Emerging growth company x
If an emerging growth company, indicate by check mark if the registrant has elected not to use the extended transition period for complying with any new or revised financial accounting standards provided pursuant to Section 13(a) of the Exchange Act. x
Item 1.01. Entry into a Material Definitive Agreement.
Cesario Employment Agreement
On May 26, 2018, and as previously announced, Douglas Cesario was appointed as the Chief Financial Officer of Nemus Bioscience, Inc. (the “Company”). Mr. Cesario, who will also be the Company’s principal financial and accounting officer, replaces Ms. Elizabeth Berecz in these positions.
In connection with his appointment, Mr. Cesario and the Company entered into an employment agreement on May 25, 2018 (the “Cesario Employment Agreement”), which is attached hereto as Exhibit 10.1 and is incorporated herein by reference. The following description of the Cesario Employment Agreement is qualified in its entirety by reference to such Exhibit.
The Cesario Employment Agreement provides for an annual base salary of $250,000 per year and an annual discretionary bonus based in part on Mr. Cesario’s achievement of milestones agreed to by the Board of Directors (the “Board”) or the Compensation Committee of the Board. Mr. Cesario will also receive the normal benefits available to other similarly situated executives and will be entitled to severance pay under the circumstances described below.

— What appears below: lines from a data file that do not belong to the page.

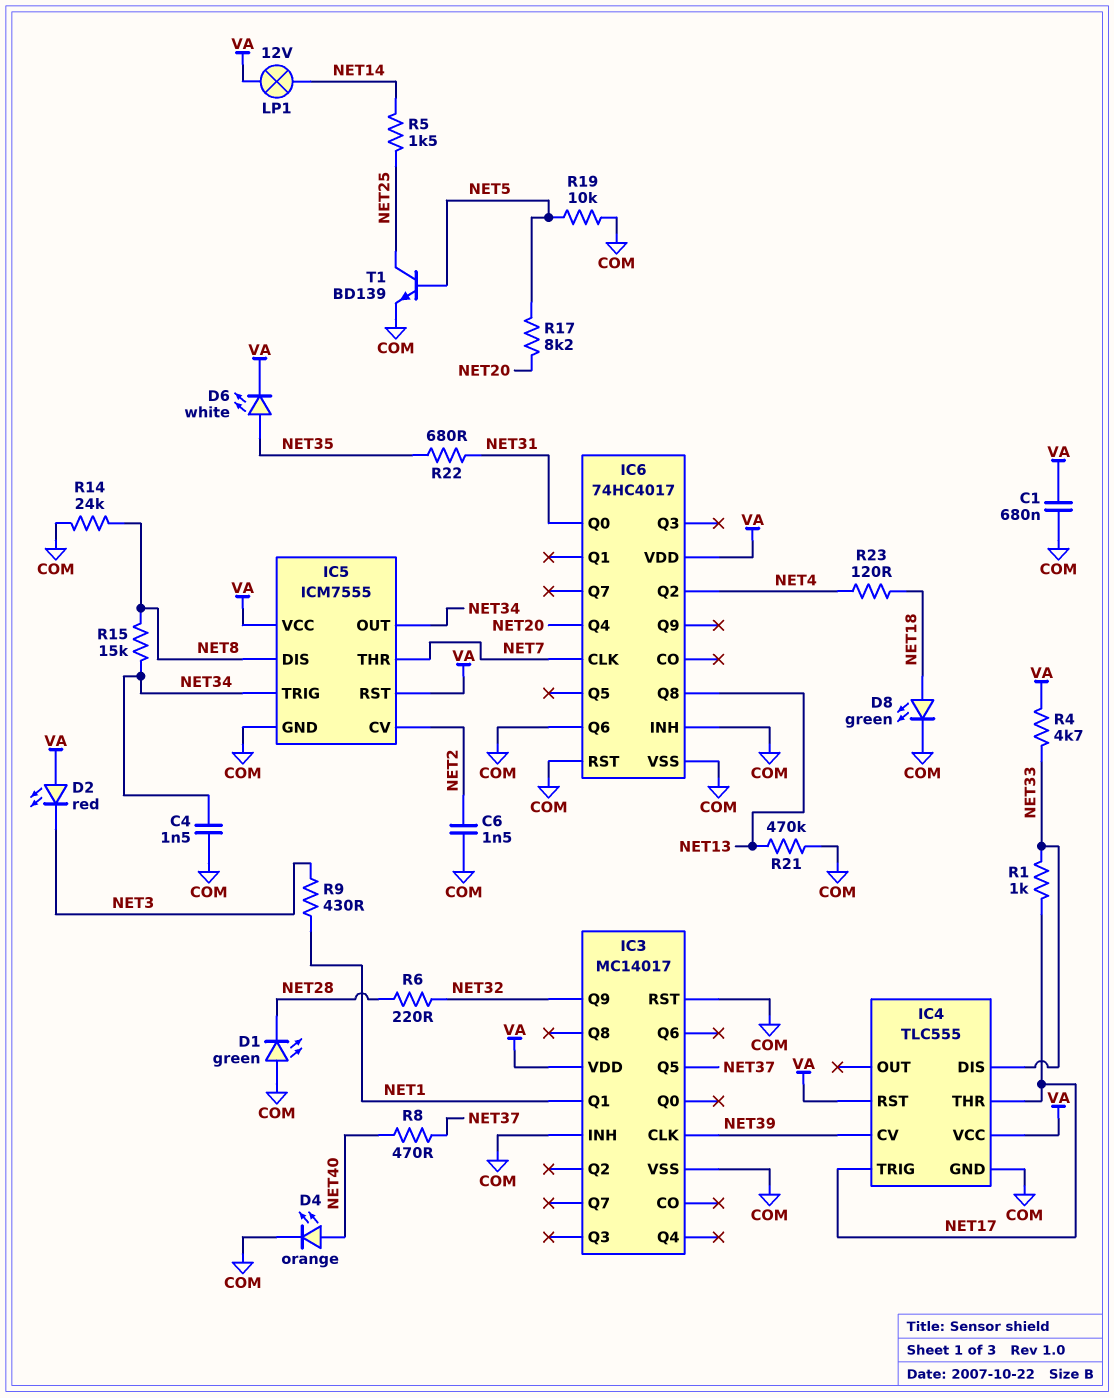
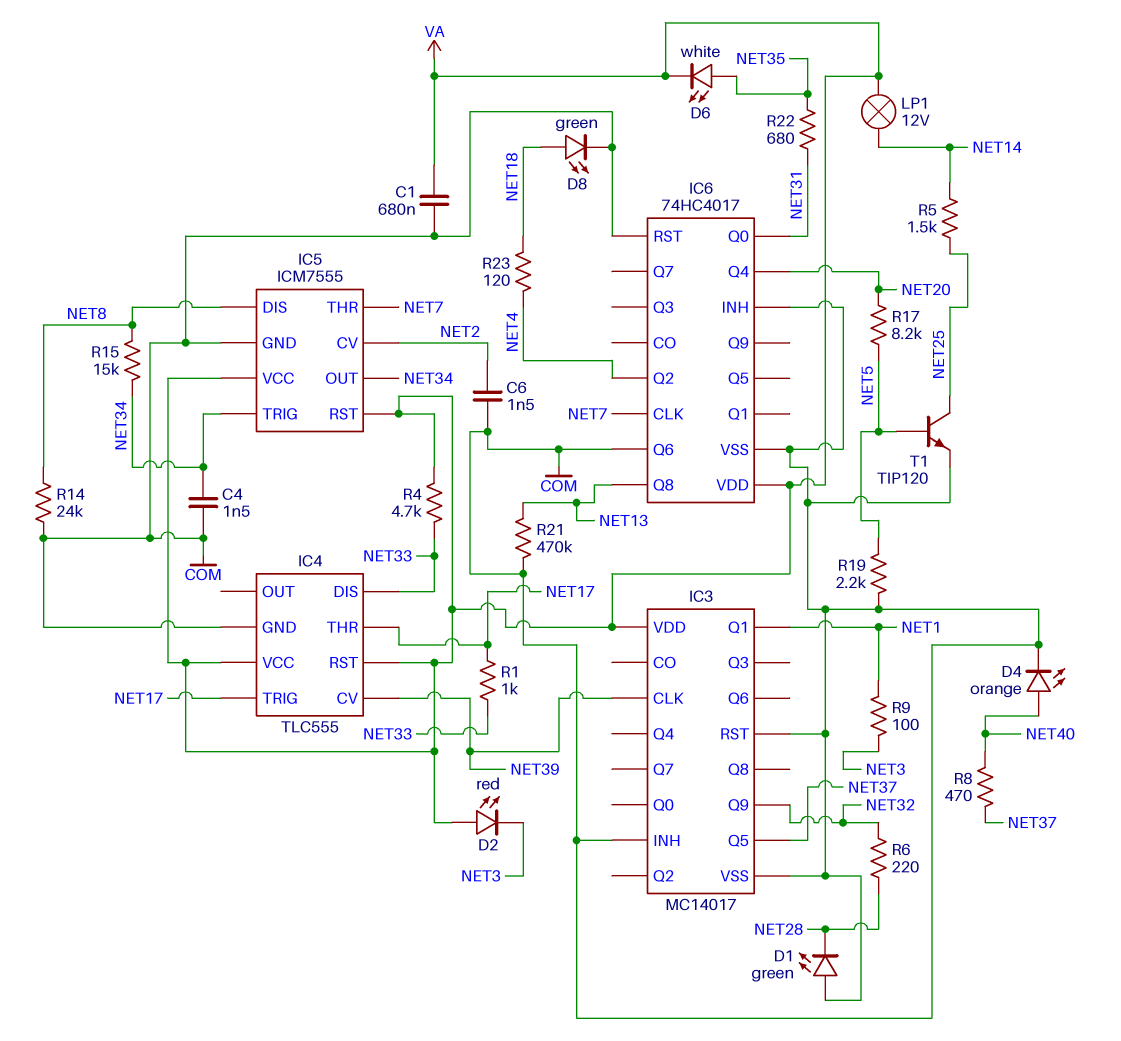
R9: 430 (NET1, NET3) -> 100 (NET1, NET3)
R19: 10k (COM, NET5) -> 2.2k (COM, NET5)
T1: NPN BD139 (B NET5, C NET25, E COM) -> NPN TIP120 (B NET5, C NET25, E COM)

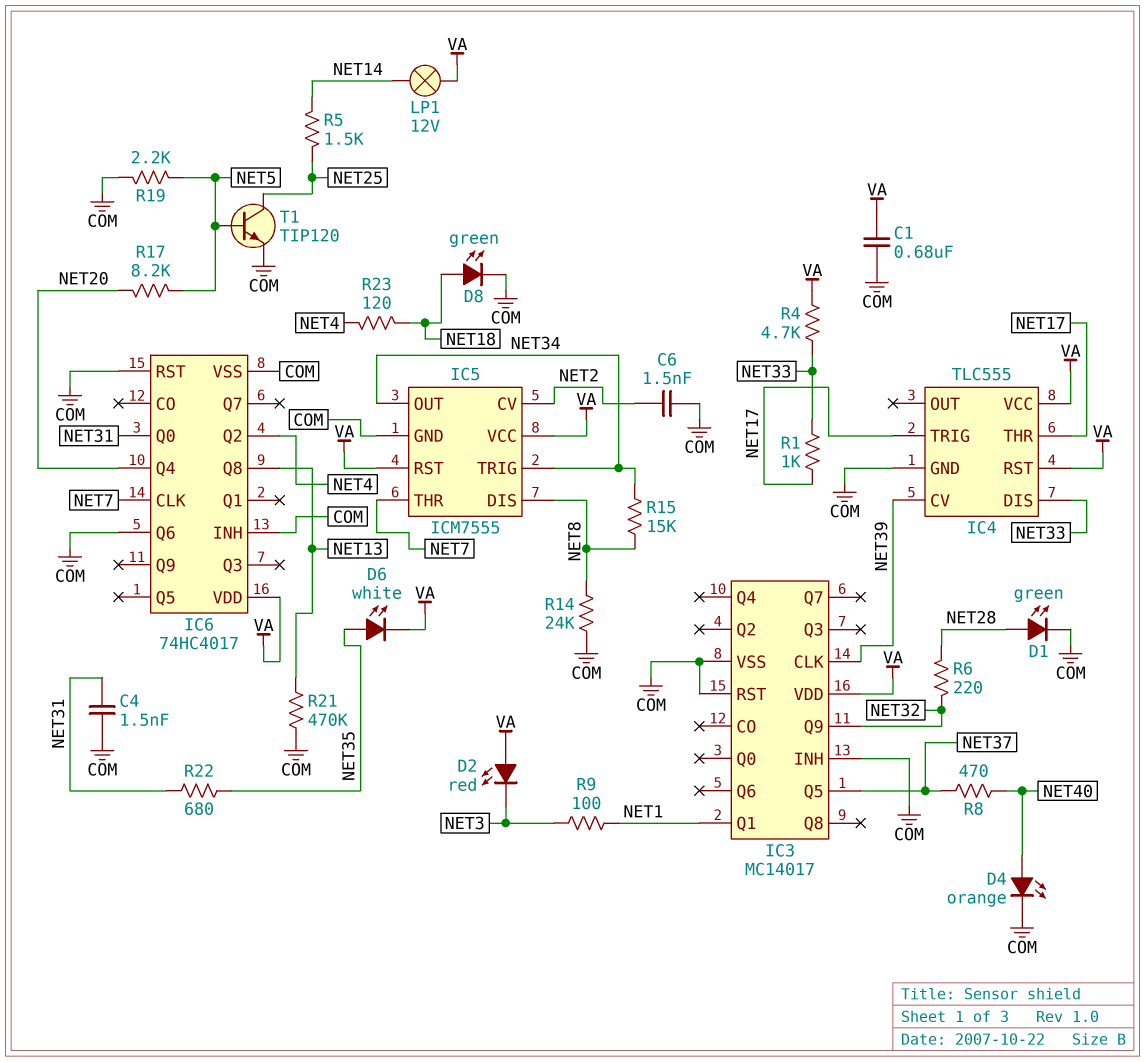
C4: 1.5nF (COM, NET34) -> 1.5nF (COM, NET31)
D1: LED green (A COM, K NET28) -> LED green (A NET28, K COM)

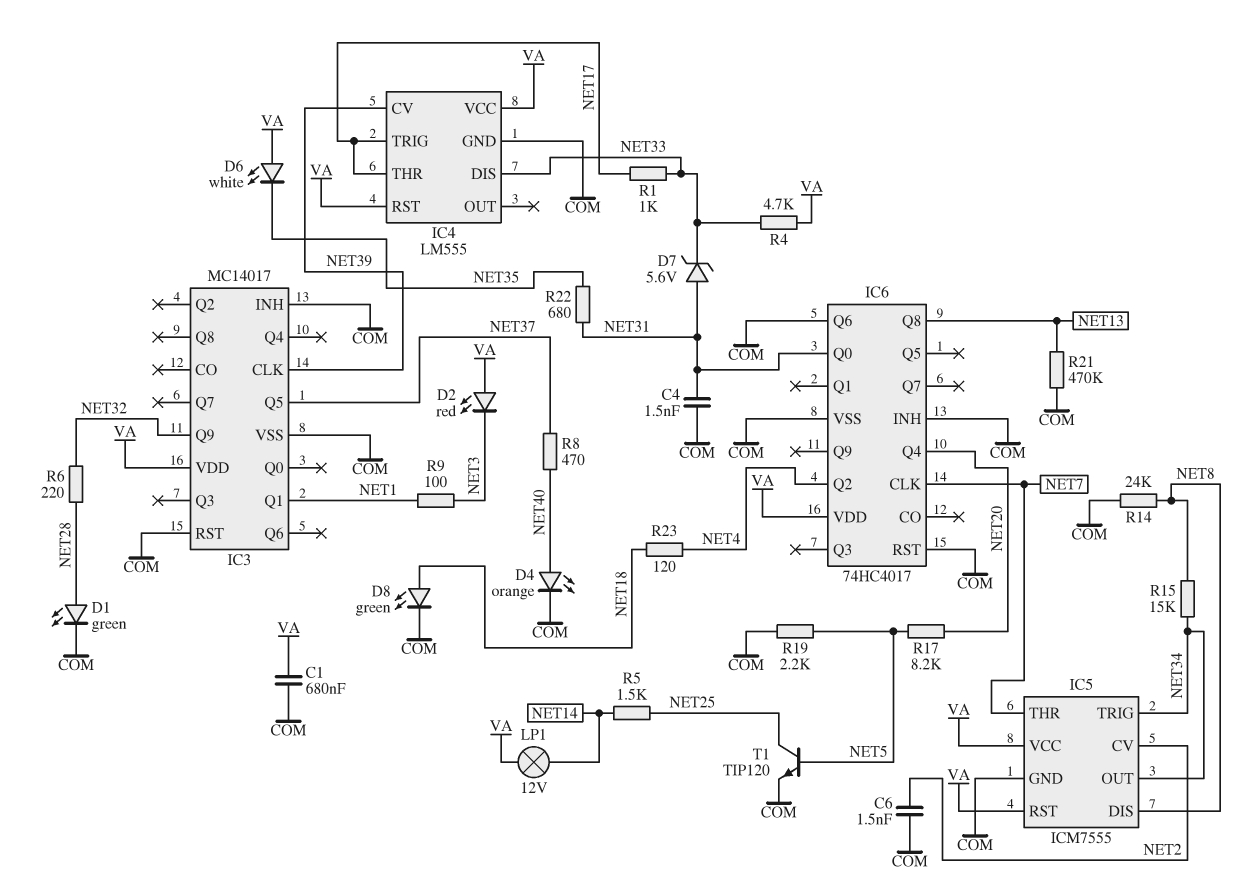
D6: LED white (A NET35, K VA) -> LED white (A VA, K NET35)
D7: none -> zener 5.6V (A NET31, K NET33)
IC4: TLC555 -> LM555

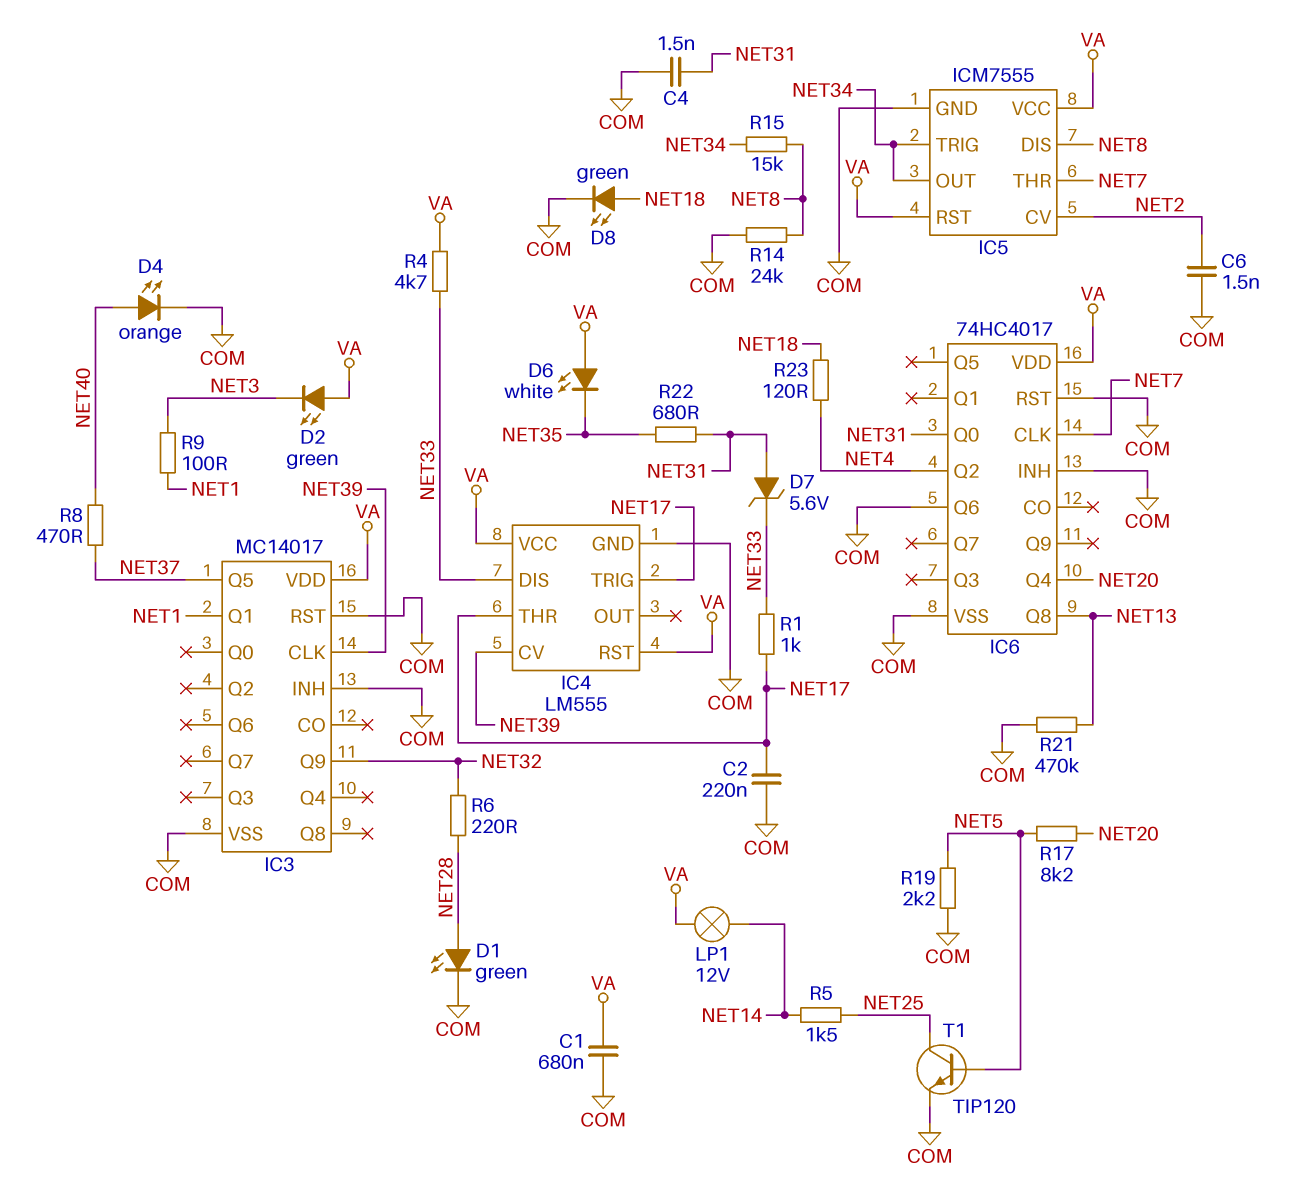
C2: none -> 220nF (COM, NET17)
D2: LED red (A VA, K NET3) -> LED green (A VA, K NET3)

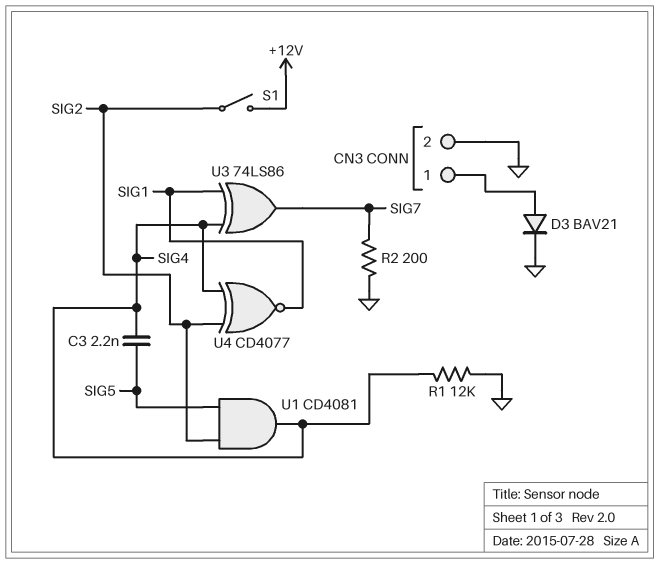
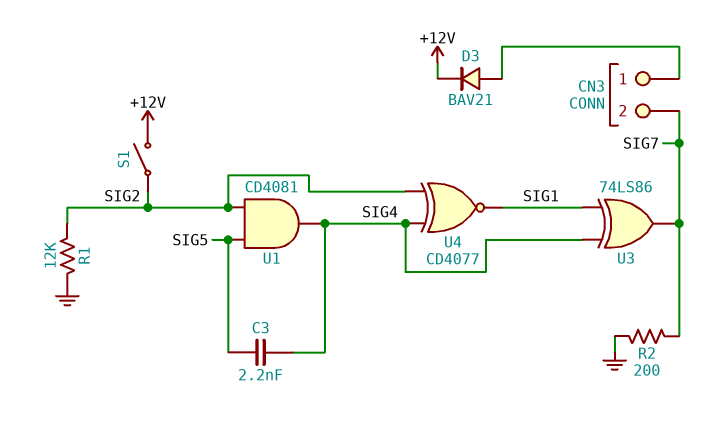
CN3 pin 2: GND -> SIG7
D3: diode BAV21 (A CN3/1, K GND) -> diode BAV21 (A CN3/1, K +12V)
R1: 12k (GND, SIG4) -> 12k (GND, SIG2)

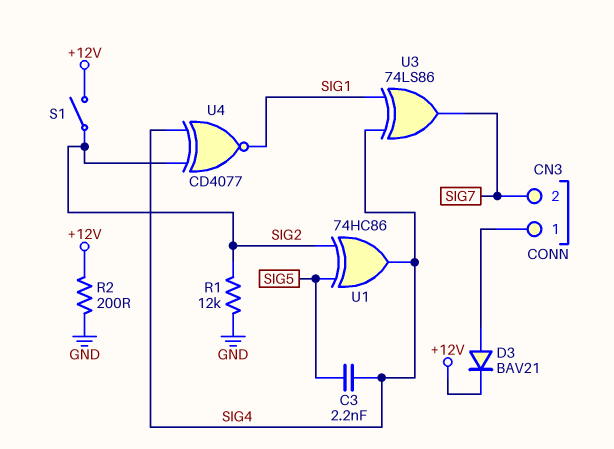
R2: 200 (GND, SIG7) -> 200 (+12V, GND)
U1: AND CD4081 (in SIG2, in SIG5, out SIG4) -> XOR 74HC86 (in SIG2, in SIG5, out SIG4)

Mr. Cesario’s employment with the Company is at-will. Except for termination of Mr. Cesario’s employment for “Cause,” “By Death or By Disability” (as such terms are defined in the Cesario Employment Agreement), Mr. Cesario will be entitled to payment of an amount equal to a minimum of six months of Mr. Cesario’s then-current base salary; and after three years of employment, Mr. Cesario will be entitled to an additional two months of his then-current base salary for each year he is employed beyond the initial three years of employment by the Company, to a maximum of 12 months.
The Cesario Employment Agreement also contains certain restrictive covenants, including an indefinite confidentiality and non-solicitation clause.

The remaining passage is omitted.